In this file photo made July 20, 2010, a Netflix customer holds up a movie in Palo Alto, Calif. Netflix Inc. reports quarterly financial earnings Wednesday, Oct. 20, 2010, after the market close. (AP Photo/Paul Sakuma, file)

(AP) -- Netflix Inc.'s video subscription service won another horde of new fans in the third quarter, overshadowing a rare earnings shortfall.

The addition of 1.9 million subscribers seemed to matter far more to investors than an earnings figure that was a penny below analyst estimates. shares surged by more than 9 percent after the numbers came out.

Netflix earned $38 million, or 70 cents per share. That's up 26 percent from $30.1 million, or 52 cents per share, at the same time last year.

Analysts, on average, had projected third-quarter earnings of 70 cents per share, based on a Thomson Reuters poll.

Revenue rose 31 percent from last year to $553 million, $2 million above analyst forecasts.

The company, based in Los Gatos, needs to show the popularity of its service won't be a short-lived phenomenon to support a stock that has nearly tripled in price so far this year. The shares ended Wednesday's regular session at $153.15 before adding $14.05 in extended trading.

The third quarter, which spans Netflix's traditionally sluggish season, went a long way toward proving the company's staying power.

The 16.9 million subscribers that Netflix boasted at the end of September was 200,000 above the best-case scenario projected by the company three months ago.

Management expects to gain another 2.1 million to 2.9 million customers by year's end. That means Netflix could enter 2011 with more than 19 million subscribers, doubling the service's size in two years.

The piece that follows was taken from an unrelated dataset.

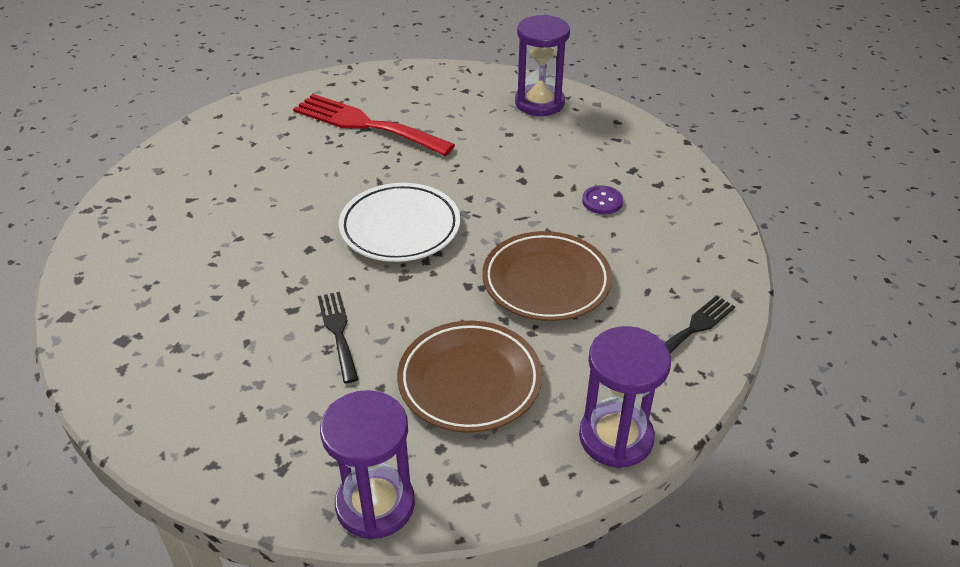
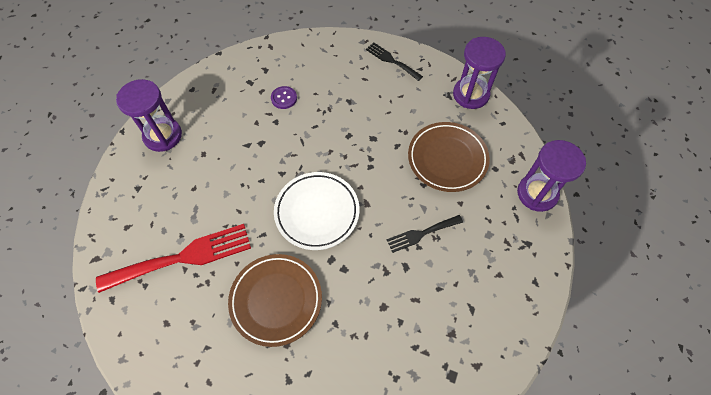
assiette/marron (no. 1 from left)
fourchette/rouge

The explosive growth has coincided with Netflix's efforts to expand an Internet video streaming library that initially was designed to supplement the DVD-by-mail service that it launched in 1999.

With high-speed online access now becoming a household staple and an array of gadgets making it easier to connect high-definition TVs to the Web, Netflix is about to reach a tipping point in its evolution as Internet streaming goes mainstream.

At some point in the fourth quarter, Netflix CEO Reed Hastings predicted the company's subscribers collectively will watch more hours of video streamed on the Web than on DVD players. That transition is expected to lower the amount of money Netflix spends for the postage to deliver DVDs, something that should eventually help boost Netflix's earnings.

For now, though, Netflix is spending heavily to obtain the streaming rights to more movies and TV shows to help lure more customers and shift more of its existing subscribers away from DVDs.

In the third quarter, Netflix spent $115 million on video streaming rights, up from just $10 million at the same time last year. Meanwhile, spending on DVDs dropped 35 percent from a year ago to just under $30 million in the third quarter.

Netflix's streaming service has become so popular that it is now the largest source of online traffic in the U.S. during peak evening hours, according to a report released Wednesday by Sandvine Inc., a Canadian company that supplies traffic-management equipment to Internet service providers.

Netflix accounts for 20.6 percent of peak traffic to Internet users, more than double that of Google Inc.'s YouTube, Sandvine said.

The streaming service may start hogging Internet bandwidth in Canada too. Netflix introduced a streaming-only plan priced at $8 per month in Canada late in the third quarter. In the U.S., Netflix's plans for DVDs and unlimited streaming start at $9 per month. The company is experimenting with offering an streaming-only option in the U.S., too.